ESPN clearly had a conflict of interest. I'm not sure whether ESPN actually is in the journalism or entertainment business, but sometimes the lines can get tangled. After all, it's hard to put your investigative muscle on a brewing scandal when that scandal could cost you millions in ad revenue because you have a big contract with Major League Baseball to televise its games.

One reader castigated ESPN the Magazine by writing "The steroids story needed telling. But missing were any hard questions for ESPN's baseball folks about what they knew and when they knew it. You apparently tried to confront players, who then refused to comment, but why weren't your star reporters put in the same position?" That's what Mark Ludolph of Peoria, Illinois wrote.

Good questions.

And here's what ESPN the Magazine wrote in the last line of its short missive on the topic: "When the national pastime is infected, so are we all."
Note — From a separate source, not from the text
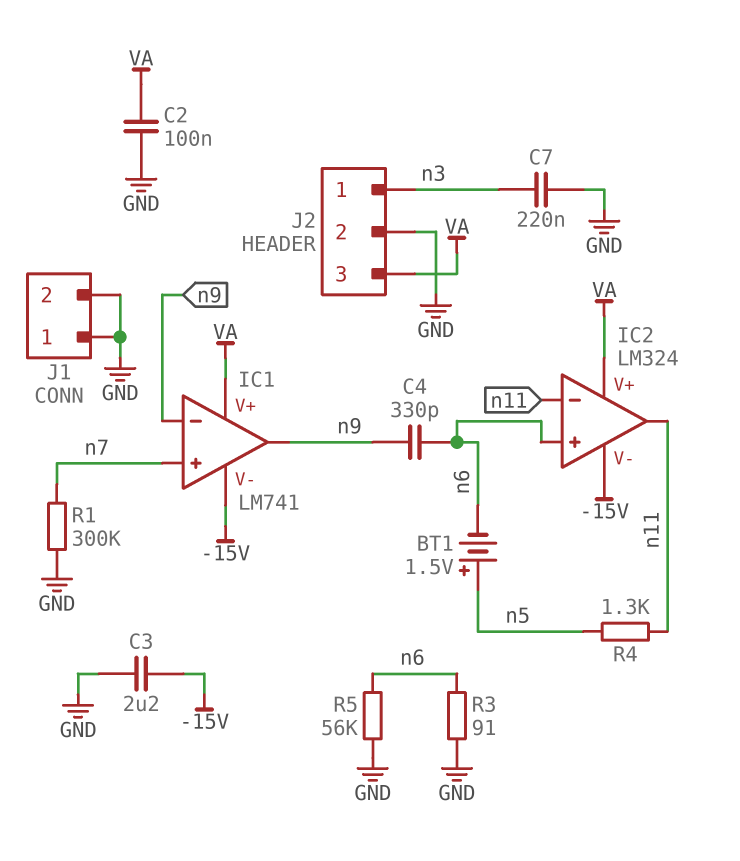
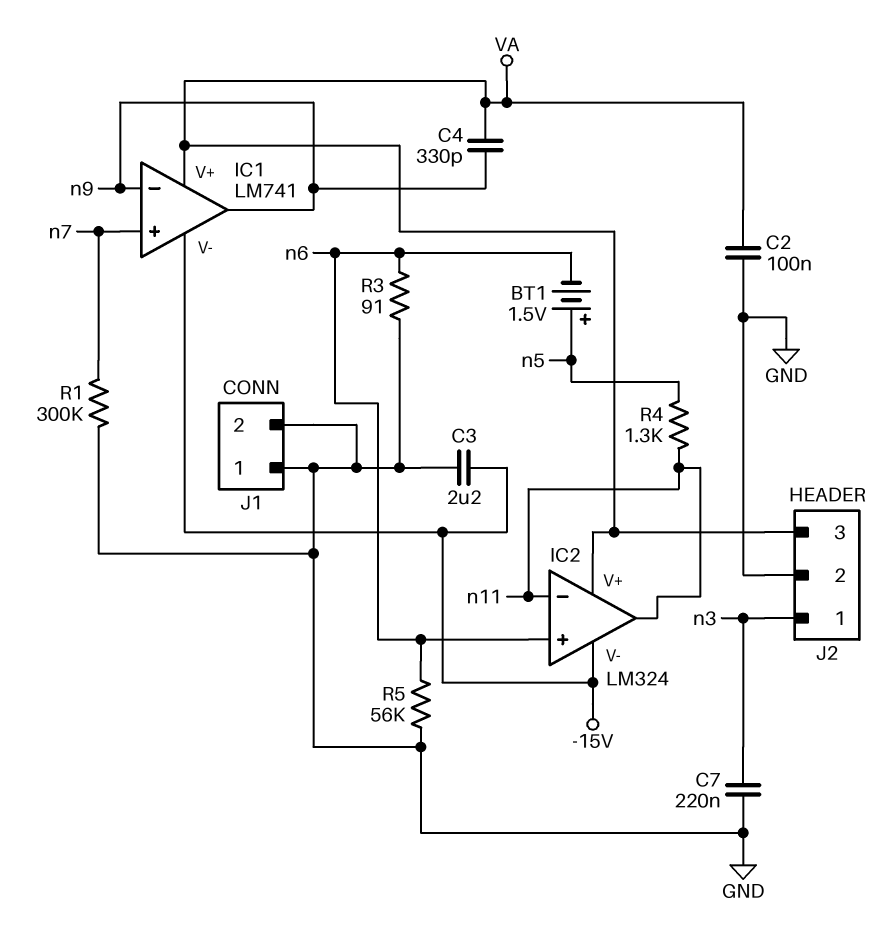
C4: 330pF (n6, n9) -> 330pF (VA, n9)

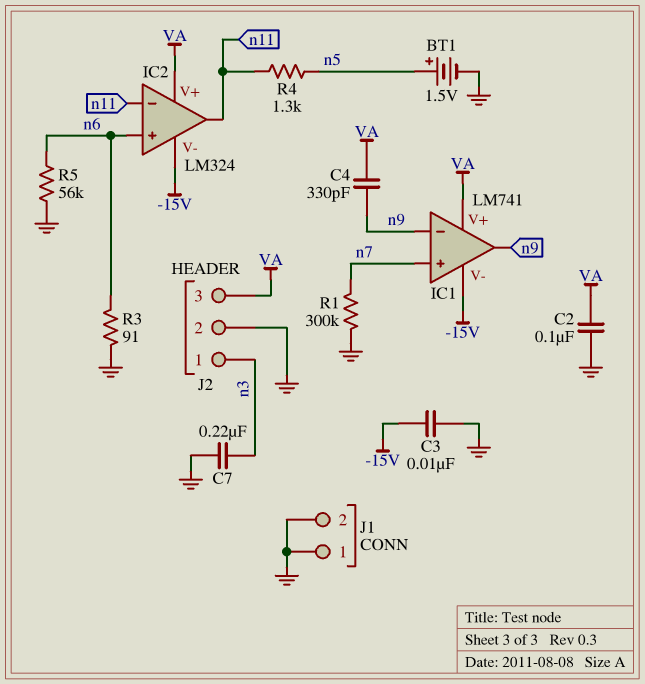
BT1: 1.5V (plus n5, minus n6) -> 1.5V (plus n5, minus GND)
C3: 2.2uF (-15V, GND) -> 10nF (-15V, GND)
That is absolutely pathetic. The purpose of the press is to ask the hard question and to press. Where were the photo analyses of changed physiques, the yearly comparisons of player's listed weights, the comparisons of stats, so that a banjo hitter who never hit more then 10 homers in a year got questioned when he then hit 50? Or the pitcher whose miles per hour on his fastball mid-to-late in his career jumped by more than 5 m.p.h.? Are the baseball media really journalists, or they simply cheerleaders who can't believe their good fortune that they get to watch games for a living. Say what you will about the media who cover the national political scene, but if they were on this case, they wouldn't have missed it at all, and the game would be better off for it.

ESPN the Magazine, don't separate your shoulders patting your collective selves on the back. Your signature piece, as it were, was several years late. Your justification for the press's huge miss is even worse.
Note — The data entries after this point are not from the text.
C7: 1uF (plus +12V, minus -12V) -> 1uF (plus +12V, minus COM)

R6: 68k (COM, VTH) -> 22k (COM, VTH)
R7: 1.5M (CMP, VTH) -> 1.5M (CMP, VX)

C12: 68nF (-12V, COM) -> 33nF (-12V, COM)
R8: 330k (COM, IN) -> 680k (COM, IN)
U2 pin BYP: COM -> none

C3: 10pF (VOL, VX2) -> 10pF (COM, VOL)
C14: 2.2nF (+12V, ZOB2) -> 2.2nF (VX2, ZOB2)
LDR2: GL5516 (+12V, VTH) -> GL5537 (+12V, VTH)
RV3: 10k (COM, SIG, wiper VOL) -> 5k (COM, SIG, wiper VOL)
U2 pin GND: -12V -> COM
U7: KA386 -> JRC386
Make up your minds: are you publicists and entertainers, or are you journalists? In the case of baseball in the recent past, the answer is obvious.
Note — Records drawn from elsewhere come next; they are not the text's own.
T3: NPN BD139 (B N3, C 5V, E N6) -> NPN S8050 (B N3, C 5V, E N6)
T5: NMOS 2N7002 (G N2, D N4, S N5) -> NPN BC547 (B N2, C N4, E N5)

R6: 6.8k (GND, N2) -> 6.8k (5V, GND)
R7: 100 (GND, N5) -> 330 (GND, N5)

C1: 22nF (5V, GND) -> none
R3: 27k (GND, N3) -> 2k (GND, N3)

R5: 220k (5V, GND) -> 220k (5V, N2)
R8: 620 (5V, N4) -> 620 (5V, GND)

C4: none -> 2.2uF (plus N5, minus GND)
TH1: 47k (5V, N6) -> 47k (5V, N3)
I've blogged tirelessly (to myself and perhaps tiresomely to others) on the steroids issue. The mainstream baseball media took a huge powder here and shouldn't be given a pass. They got coopted and corrupted and instead of wondering why the numbers were getting so inflated, they took a joyride in reporting a sudden surge in performances and the sports renewed popularity. It's the job of the press to ask how and why, and the mainstream baseball media, ESPN included, struck out.

Without even taking their bats off their shoulders.

5 Comments:

Anonymous Mark said...

I happened to be googling myself and cam across your reference to my e-mail to ESPN regarding their steroid piece. I realize this is a year and a half late, but thought you might be curious to see the full letter I sent to ESPN (because they only printed a portion):

The Steroid piece was an important story that needed to be told. The one thing missing, however, was any hard questions directed at the ESPN baseball folks (Harold, Peter, Soup, Tim K and Buster) about what they knew, when they knew it and why they didn't report it. I think these questions go to the heart of why something wasn't done sooner. If the biggest sports network was afraid to run the story, didn't think it was a story or was afraid of losing player access, you should have to explain yourselves. You were willing to report allegations against players and indicate that they refused comment, why weren't your star reporters put in the same position? Interestingly, the one ESPN personality who was a focus of the article, Steve Phillips, portrayed himself as hero , trying to raise questions MLB refused to address. Perhaps this portrayl is accurate (or perhaps Phillips wants it to have been accurate). Unfortunately, there is no supporting sourcing, so it looks like Phillips is simply puffing himself up.

It was a very important piece, but you left out ESPN's role in not bringing the story out sooner.

BTW I appreciated your kind words regarding my question and agreed wholeheartedly with your analysis. You blog has made my list of favorites.